Ia pun mematok target optimistis bahwa dalam kurun tiga hingga enam bulan ke depan, ruas tol tersebut sudah bisa difungsikan secara maksimal. “Saya berharap sekitar bulan November pembangunan ruas tol ini dapat diselesaikan seluruhnya,” kata mantan Bupati Lahat tersebut.
Cik Ujang juga mengingatkan agar proses pembebasan lahan dilakukan secara transparan dan tepat sasaran. Ia meminta agar masalah klasik terkait Hak Guna Usaha (HGU) dan sertifikat hak milik segera dituntaskan agar tidak dimanfaatkan oleh oknum yang mencari keuntungan pribadi.
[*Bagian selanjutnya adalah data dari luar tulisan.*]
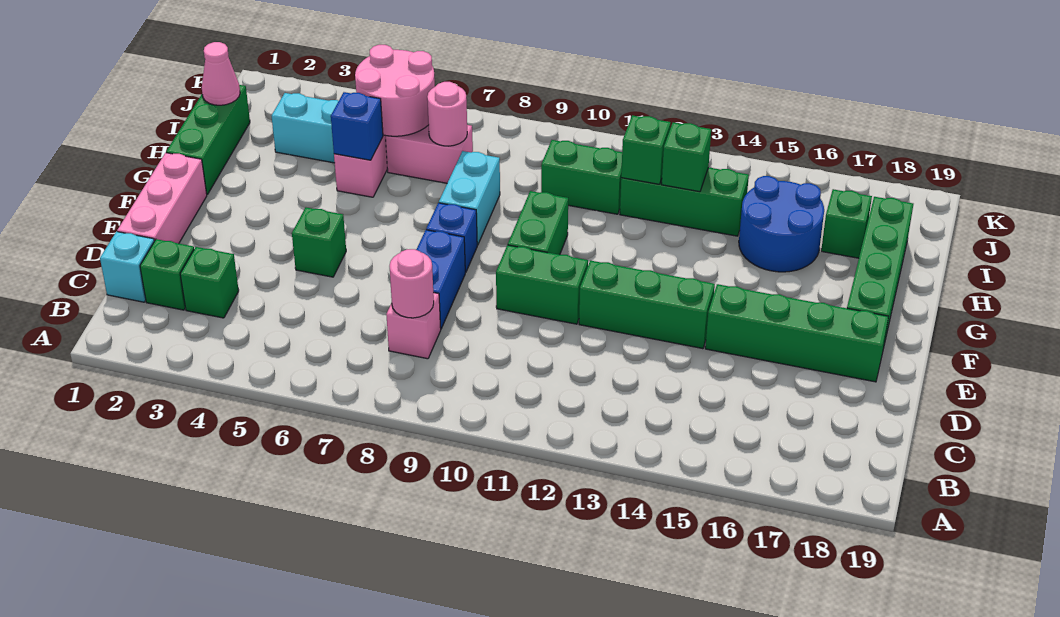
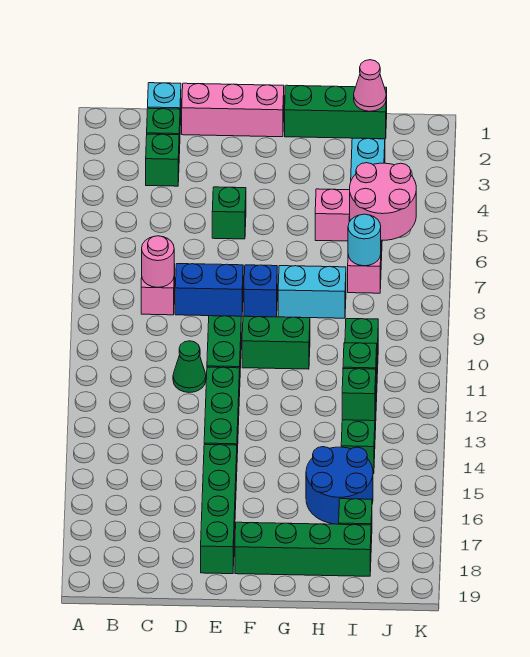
none -> green cone D11 level 1
blue brick H5 level 2 -> none
pink round brick I7 level 2 -> cyan round brick I7 level 2

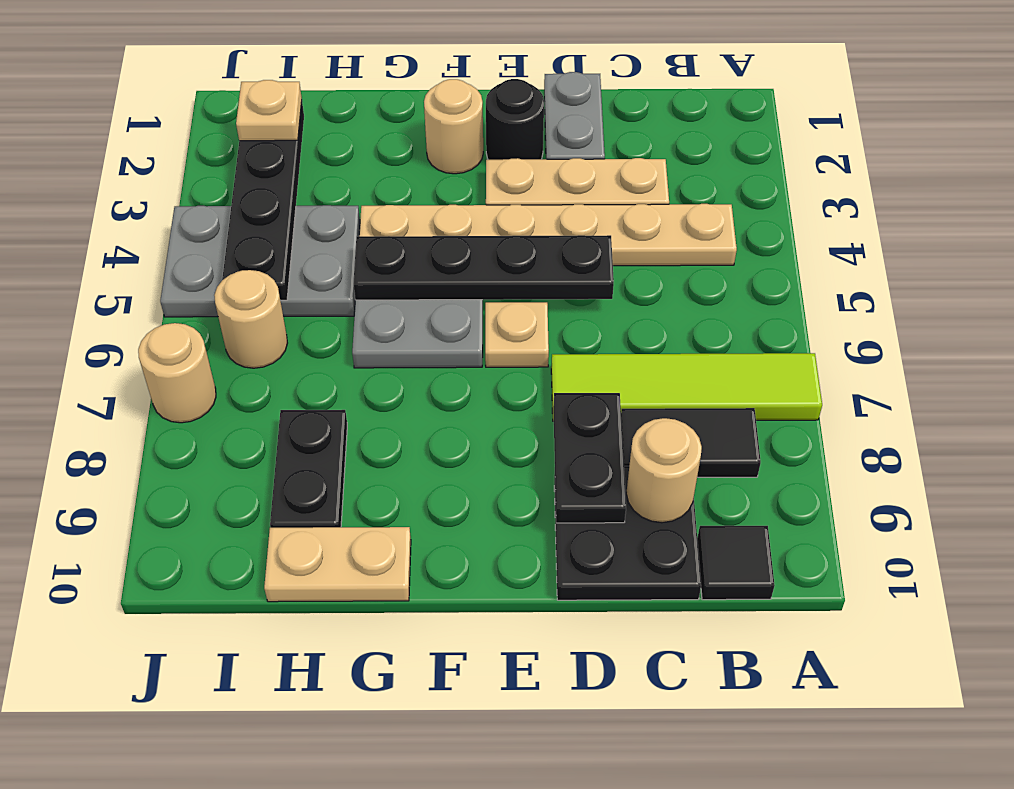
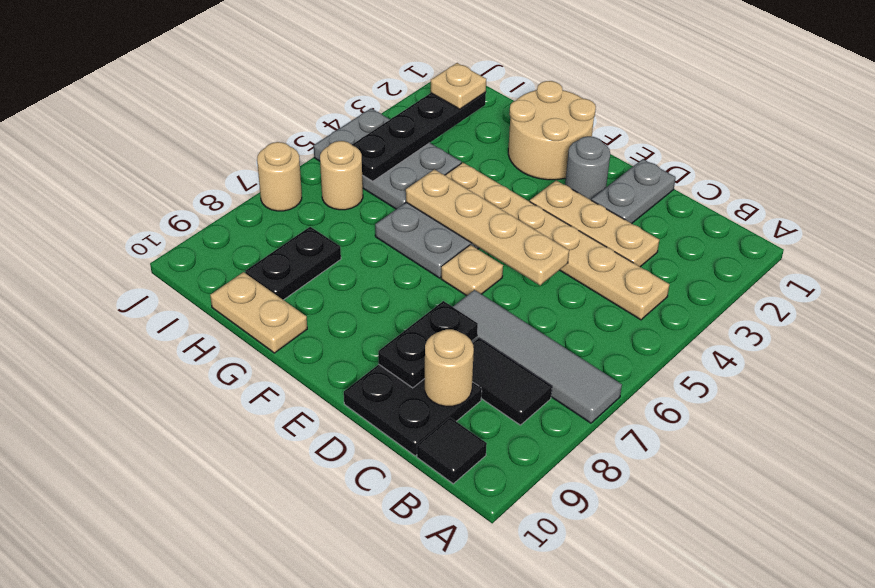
lime tile A7:D7 level 1 -> grey tile A7:D7 level 1
black plate D5:G5 level 2 -> tan plate D5:G5 level 2
black round brick E2 level 1 -> grey round brick E2 level 1
tan round brick F2 level 1 -> tan round brick F1:G2 level 1

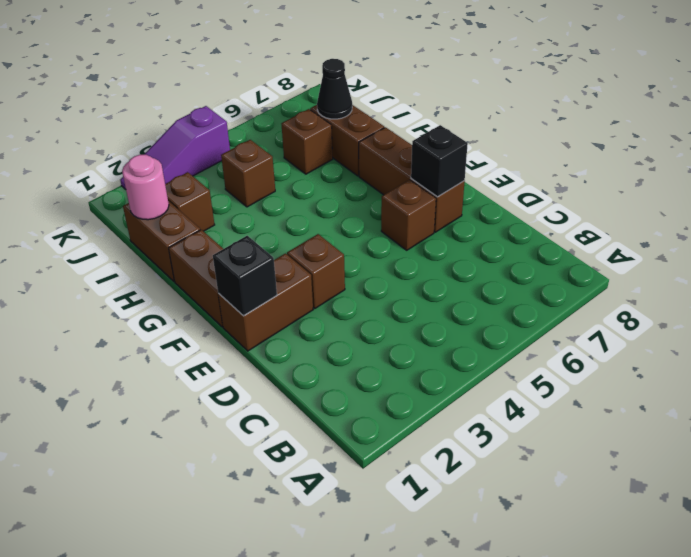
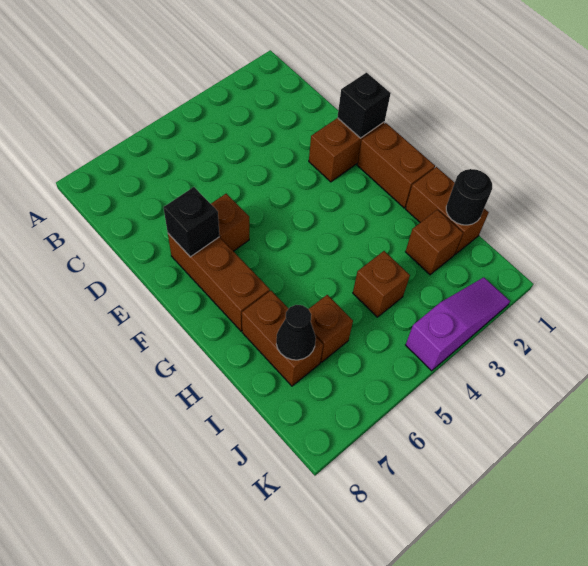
brown brick E3 level 1 -> none
pink round brick I1 level 2 -> black round brick I1 level 2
Selain ruas Betung–Tempino, Wagub Sumsel juga memberikan catatan pada rencana pembangunan tol ruas Prabumulih–Muara Enim–Lahat–Lubuklinggau–Bengkulu. Ia berharap pemerintah pusat mulai mencicil proses pembebasan lahan meski konstruksi fisik belum dimulai.
“Kalaupun pembangunannya belum dimulai, setidaknya pembebasan lahannya sudah dipersiapkan dari sekarang agar proyek strategis nasional ini tidak terus mengalami keterlambatan,” pungkasnya.